SURVEY REVEALS CRITICAL CHALLENGES IN ROLLOUT OF SOCIAL HEALTH AUTHORITY IN KENYA.
BY NJOKI KARANJA.
A recent survey conducted by the Caucus of Patient-Led Organizations of Non-Communicable Diseases (NCDs) has uncovered serious shortcomings in the implementation of Kenya’s Social Health Authority (SHA) and Social Health Insurance Fund (SHIF), particularly in the counties of Nairobi, Kiambu, Meru, and Bomet. The findings, based on data collected between October 24 and October 25, 2024, highlight significant barriers that patients, especially those with chronic conditions such as cancer, diabetes, and heart disease, are facing in accessing essential healthcare services.
The survey found that patients in public hospitals, including Kenyatta National Hospital and Kenyatta University Referral Hospital, were often left waiting for hours due to technical failures and system inefficiencies. In some instances, these delays led to severe distress and disruptions in critical medical services like diagnostic imaging and specialized procedures.
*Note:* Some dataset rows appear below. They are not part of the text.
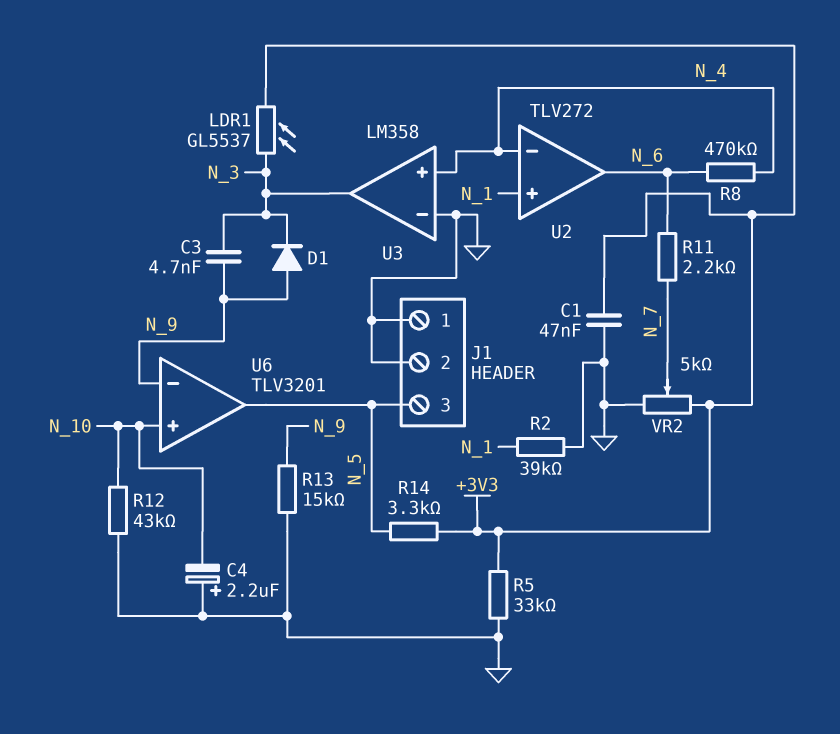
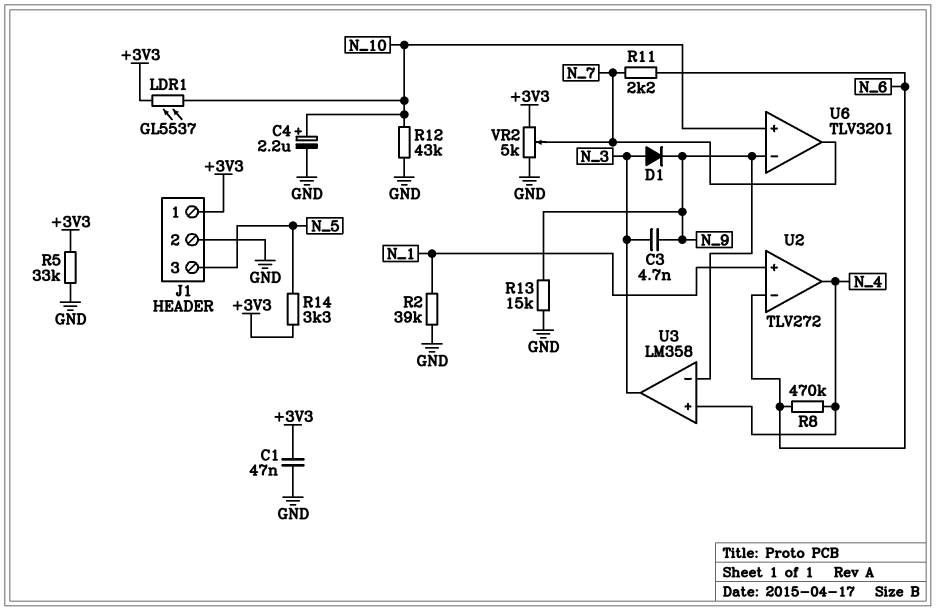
C4: 2.2uF (plus GND, minus N_10) -> 2.2uF (plus N_10, minus GND)
D1: diode (A N_9, K N_3) -> diode (A N_3, K N_9)
J1 pin 1: GND -> +3V3
LDR1: GL5537 (+3V3, N_3) -> GL5537 (+3V3, N_10)
U2 pin in-: N_4 -> N_6
U2 pin out: N_6 -> N_4
U3 pin in-: GND -> N_9
U6 pin out: N_5 -> N_7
Meanwhile, patients seeking care in private hospitals reported another challenge: limited SHIF coverage, which was restricted to civil servants in certain job groups. This exclusion left many NCD patients, particularly those in need of life-saving treatments such as cancer therapies or organ transplants, struggling to pay for services out-of-pocket. This gap in coverage has led to a growing reliance on personal finances, reversing the financial protections that the National Hospital Insurance Fund (NHIF) had previously provided.
Mission hospitals, such as Tenwek Hospital, were also found to have no SHIF coverage, leaving rural populations particularly vulnerable. In urban public hospitals like Mama Lucy Kibaki and Mbagathi, critical procedures like cardiac surgeries were unavailable for SHA-covered patients, further compounding the healthcare challenges faced by individuals with NCDs.
Additional concerns raised by the survey include the suspension of overseas treatment coverage under SHA, which leaves patients with complex conditions, who require care unavailable in Kenya, with no options for treatment abroad. The survey also revealed that patients now face increased out-of-pocket expenses for primary healthcare services and routine drug refills—costs that were previously covered under NHIF. Adding to the uncertainty, healthcare providers noted the accumulation of unpaid NHIF debts and unclear SHA benefit structures, leading to hesitation in accepting SHA patients due to fears of non-reimbursement. This has placed further financial strain on both providers and patients.
In light of these challenges, the Caucus of Patient-Led Organizations has called on the Ministry of Health and SHA management to take immediate action. Key recommendations include: reinstating overseas treatment coverage for patients requiring specialized care unavailable locally; clarifying SHA benefit structures to ensure transparency and patient confidence in the system; addressing system failures to reduce delays and streamline patient access to services; settling outstanding NHIF debts to improve provider participation and reduce patient costs; launching public awareness campaigns to educate the public on SHA benefits and eligibility requirements; and engaging patient organizations to ensure that patient needs and concerns are central to the ongoing rollout.
Evans M. Majau, Chair of the Caucus, emphasized the urgency of these reforms: “The survey findings reveal critical gaps in SHA’s ability to serve Kenyan patients effectively, especially those facing chronic and complex conditions like cancer, diabetes, and cardiovascular diseases. The SHA rollout must prioritize transparency, access to specialized care, and patient inclusion to fulfill the promise of universal health coverage in Kenya.”
The Caucus remains committed to advocating for an equitable healthcare system, urging swift corrective action to ensure that all Kenyans, particularly those with chronic illnesses, have access to timely and affordable healthcare services.